Texas Attorney General Ken Paxton has filed a lawsuit against the De-Ai Postpartum Care Center in Houston, accusing it of running an illegal birth tourism operation that allegedly facilitated the birth of over 1,000 U.S. citizens to Chinese nationals over nearly two decades.
The lawsuit, which Paxton announced late Wednesday, claims the center advertised on Chinese social media platforms and coached clients on how to evade U.S. immigration laws, facilitating up to 20 births daily across four Houston-area properties. The center allegedly advised clients to conceal their true purpose for entering the United States and apply for visas before pregnancy to avoid detection.
The lawsuit states: “Tourist visas cannot be issued for this purpose. This is an unlawful scheme that perpetuates fraud on the government and violates Texas law. And Defendants know this.”
Paxton is seeking civil penalties and injunctive relief to shut down the operation. In a key statement, Paxton said: “America is for Americans, not foreigners trying to cheat the system to claim citizenship. Birthright citizenship is a scam that threatens national security.”

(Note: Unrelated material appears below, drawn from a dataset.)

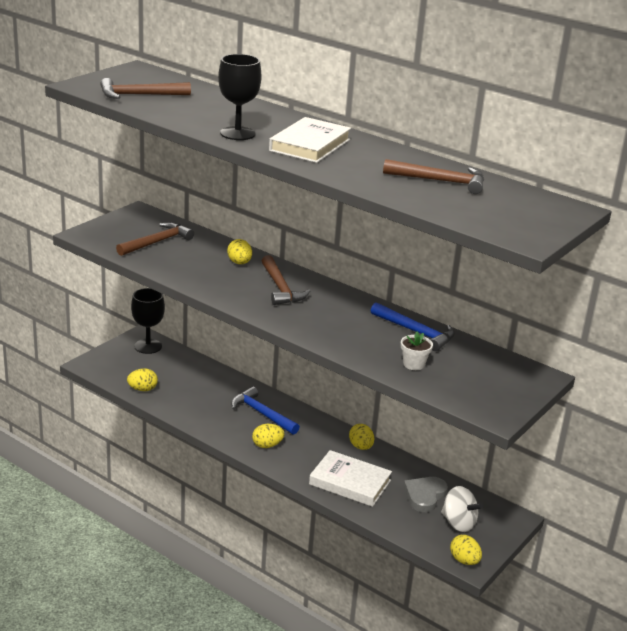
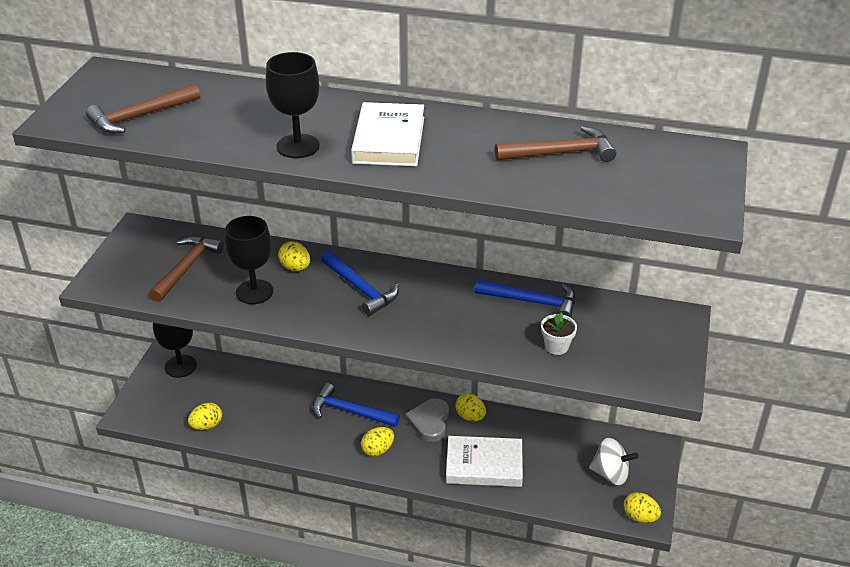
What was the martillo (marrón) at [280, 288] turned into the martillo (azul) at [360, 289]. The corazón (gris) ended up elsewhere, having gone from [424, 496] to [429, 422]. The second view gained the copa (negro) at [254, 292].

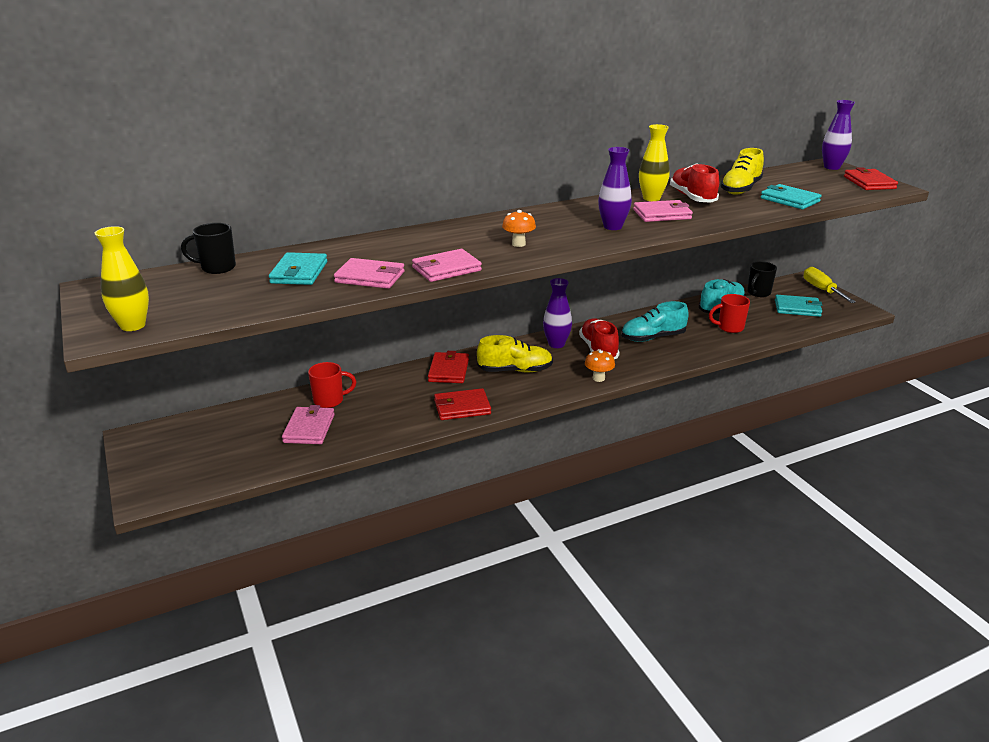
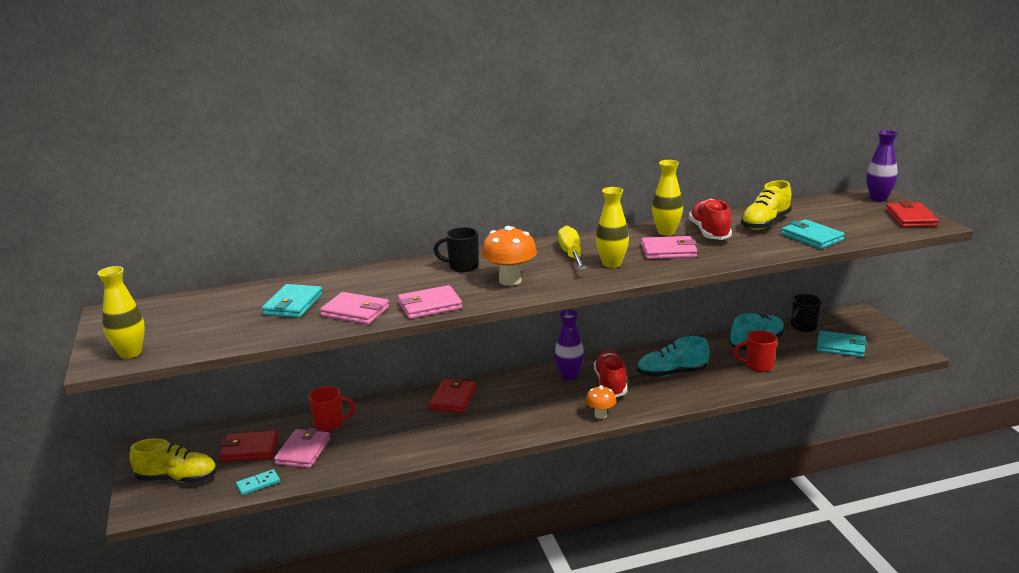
The taza (negro) ended up elsewhere, having gone from [217, 268] to [462, 267]. The cartera (rojo) ended up elsewhere, having gone from [462, 407] to [249, 449]. The zapato (amarillo) ended up elsewhere, having gone from [515, 370] to [177, 478]. The size of the seta (naranja) at [518, 244] changed by a factor of 1.67. What was the florero (morado) at [612, 227] turned into the florero (amarillo) at [612, 264]. The destornillador (amarillo) ended up elsewhere, having gone from [822, 290] to [571, 254]. The second view gained the ficha de dominó (turquesa) at [258, 484].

The lawsuit highlights ongoing concerns over birth tourism and the national security risks it presents, as well as the ease of exploiting U.S. immigration laws under the current status quo. President Donald J. Trump has attempted to curtail birthright citizenship—the internationally unusual doctrine that almost anyone born on U.S. soil has an automatic right to U.S. citizenship even if their parents are in the country illegally—by executive order, with the Supreme Court currently deliberating on the lawfulness of his reforms.